Jenkins -> Manage Jenkins -> Configure System
Scroll down to the Sonatype Nexus section
“Add IQ Server”
and add the IQ server configuration and cridentials, you can check the connection on this page.
Jenkins -> Manage Jenkins -> Manage Plugins -> Available Type: “Docker” in the search box Select the “Docker” plugin (not the Docker API plugin)
Select “Download now and install after restart” Select the “Restart after download when no jobs are running”
The groovy scipt on the project can automate the setup of the Docker plugin. Click on the set-up-cloud.groovy file Click the “raw” button near the top Copy the entire file
Login to Jenkins: Jenkins -> Manage Jenkins -> Script Console (it’s under Tools and Actions)
Paste the text/copy buffer into the window
Search for 'IQserver' and change the IQ URL to match you system configuration (bear in mind that this is from within a docker build node, not from the Jenkins machine itself) For example if you use Docker Desktop and your IQ server is running on the same host as docker you would use: http://host.docker.internal:8070 You will also need to configure the location the system can use to reach your docker host. For a local Jenkins and Docker install the unix socket in the default config will work, for other systems, such as Jenkins within docker you will need to mount the socket as a volume or expose the API to http.
Before configuring this, you need to create a GitHub token for Jenkins to access the GitHub repository with. Failure to do this will result in errors caused by hitting the GitHub API limits.
Open http://www.github.com and “Signin”. You may need to provide your 2FA token using Google Authenticator.

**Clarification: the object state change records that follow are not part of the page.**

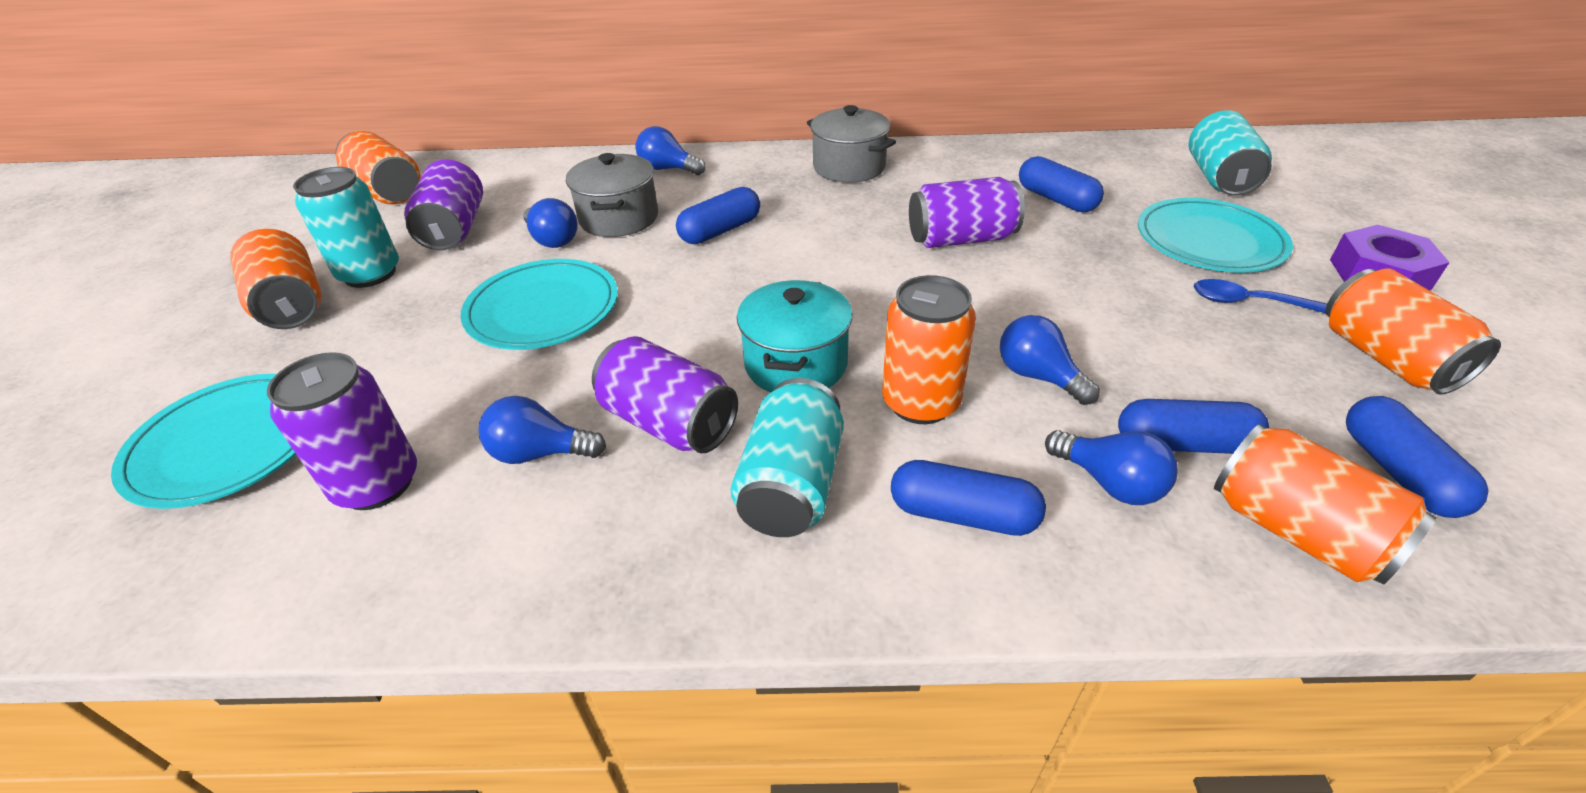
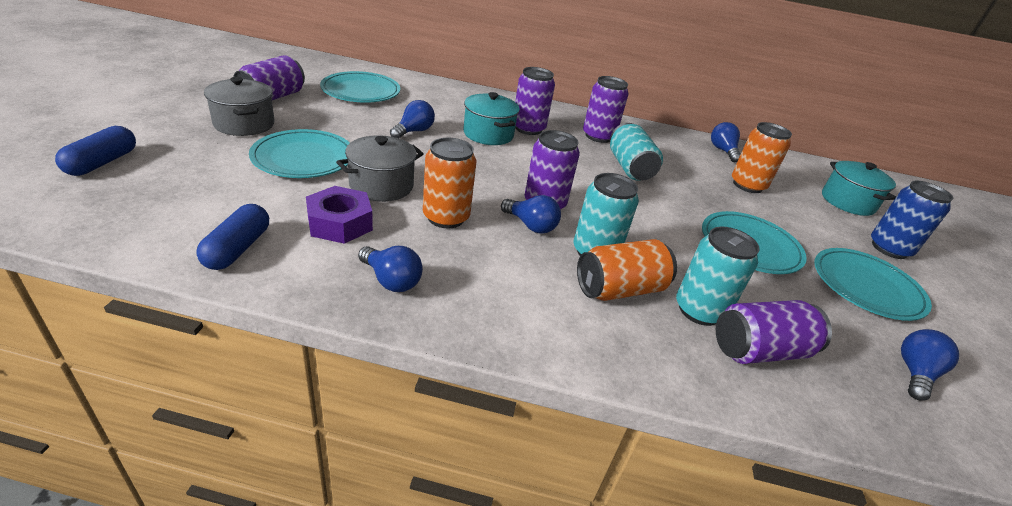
blue can: 0 -> 1
blue capsule: 5 -> 2
blue spoon: 1 -> 0
orange can: 5 -> 3
purple can: 4 -> 5
turquoise plate: 3 -> 4
turquoise pot: 1 -> 2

Click on your user icon in the upper right corner -> Settings
At the bottom left -> Developer settings -> Personal access tokens
[Generate new token]
Jenkins -> Create a job
Enter an item name: Nexus Example Builds
Scroll to the bottom and select: Multibranch Pipeline. -> OK
Display Name: Nexus Example Builds
Branch Sources -> Add source -> GitHub
Credentials: Add -> Jenkins
Username: <username>@sonatype.com
Password: Paste your token password
ID: NexusExampleBuilds-GitHub
Description: NexusExampleBuilds-GitHub
[Add]
Credentials: Select NexusExampleBuilds-GitHub
Repository HTTPS URL: https://github.com/sonatype-nexus-community/nexus-ci-examples.git
[Validate]
Scroll to the bottom and select “Save”
At this point – Builds for all the platforms/eco-systems will automatically kick off.